Особенно насторожил Упряма еще один вязантский торговец по имени Абрахам Тоц. У Наума он упоминался в нескольких строчках в верху чистого листа. Сперва Упрям подумал, что остальная часть бумаги не открылась по заветному слову, но потом обратил внимание на размашистые, кривые знаки рекши и понял: Наум писал на скорую руку, запись просто не доведена до конца. А может, и сведений не было, вот чародей, где-то побывав, и торопился записать то немногое, что узнал.
«Абрахам Тоц, 40, вязант. Бывший товарищ, потом соперник Израэля Рева. Своя торговая сеть. Перехват рынков сбыта. Новая магия, восток Вязани, проникает в колонии. Не принят только на Кавказе. Очень внимательно!» — разобрал Упрям.

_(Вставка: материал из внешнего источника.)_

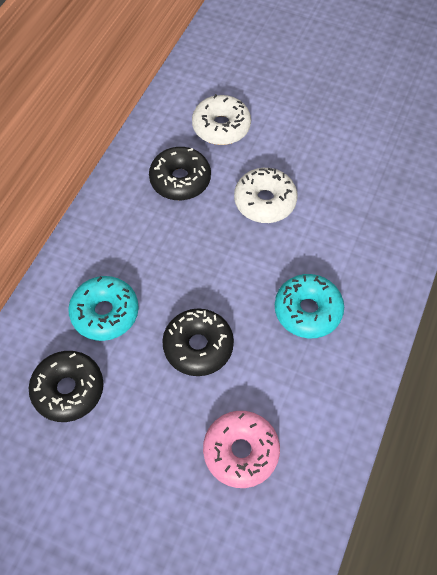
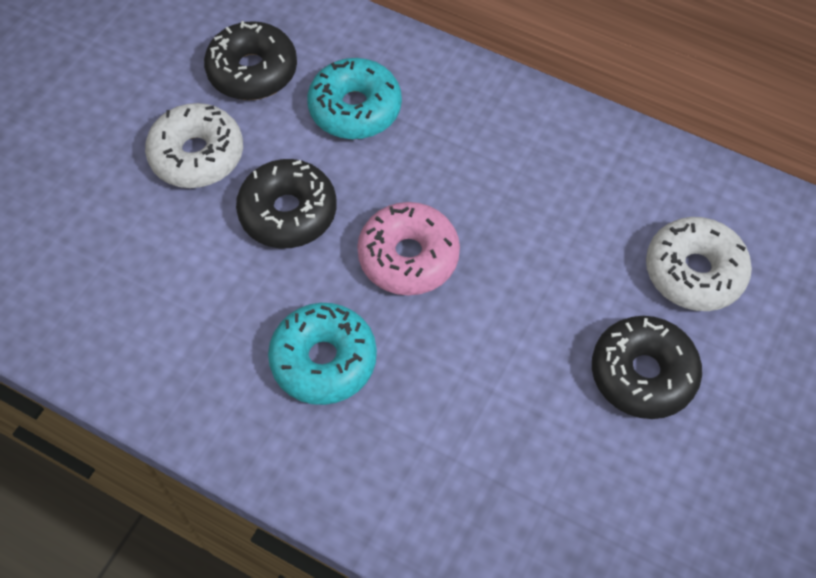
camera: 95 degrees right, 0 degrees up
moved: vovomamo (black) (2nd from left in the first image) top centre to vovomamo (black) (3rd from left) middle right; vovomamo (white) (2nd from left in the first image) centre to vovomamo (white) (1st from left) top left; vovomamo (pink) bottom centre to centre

В списке Маруха говорилось: «Поч-вя-ку-сот-вя-сот-зерц». Читать это следовало так: «Почтенный вязантский купец со товарищи вязантские зерцала везет». И приписка: «Ос-приг» — то есть едет по особому приглашению Хозяина. Что означает второе «сот», Упрям не помнил. То ли «сотенные», то ли «сотные»? Нет, напрочь забыл, а может, и вообще ошибся, слушая Маруха. Более того, Упрям не мог припомнить, чтобы зеркала когда-либо запрещались. Да и смысла нет их запрещать: любой чародей и без зеркала обойдется, хотя бы миской с водой. Конечно, высокая отражательная способность заметно облегчала работу, но только очень ленивый маг отказался бы действовать, не имея под рукой хорошего стеклянного зеркала.
Они используются для прозрения времени и пространства, особым образом зачарованные — для общения. Изредка — для вызова духов, в том числе и зловредных, но запрет налагался на сам обряд, а не на зеркала. Вроде бы все… Для чего же Хозяин «особо пригласил» Абрахама Тоца со товарищи. торгующего заведомо безопасными зеркалами («сот» они там или не «сот», по-видимому, не имеет значения) — вкупе с отъявленными мерзавцами вроде Израэля Рева и сомнительными пройдохами вроде ладожских братьев? И почему откликнулся Абрахам Тоц, явно не испытывавший в Итиле никакого стеснения, то есть торговавший на привычном месте совершенно спокойно? Связано ли это как-то с тревогой Наума по поводу «перехвата рынков сбыта» и «новой магии»? Не мешало бы заодно узнать, почему Тоц не был принят на Кавказе. Что у горцев может считаться запретной магией? Упрям попытался представить себе это, но быстро махнул рукой: на Кавказе — что на Большом, что на Малом, — жили десятки различных народов. «Каждый склон горы молится своим богам» — это, возможно, единственное убеждение, в котором сходились все кавказцы. «Каждый сакля — свой башка», — презрительно переиначивали прикаспийские туркуши, которые малокавказцев крепко недолюбливали, потому что никак не могли завоевать.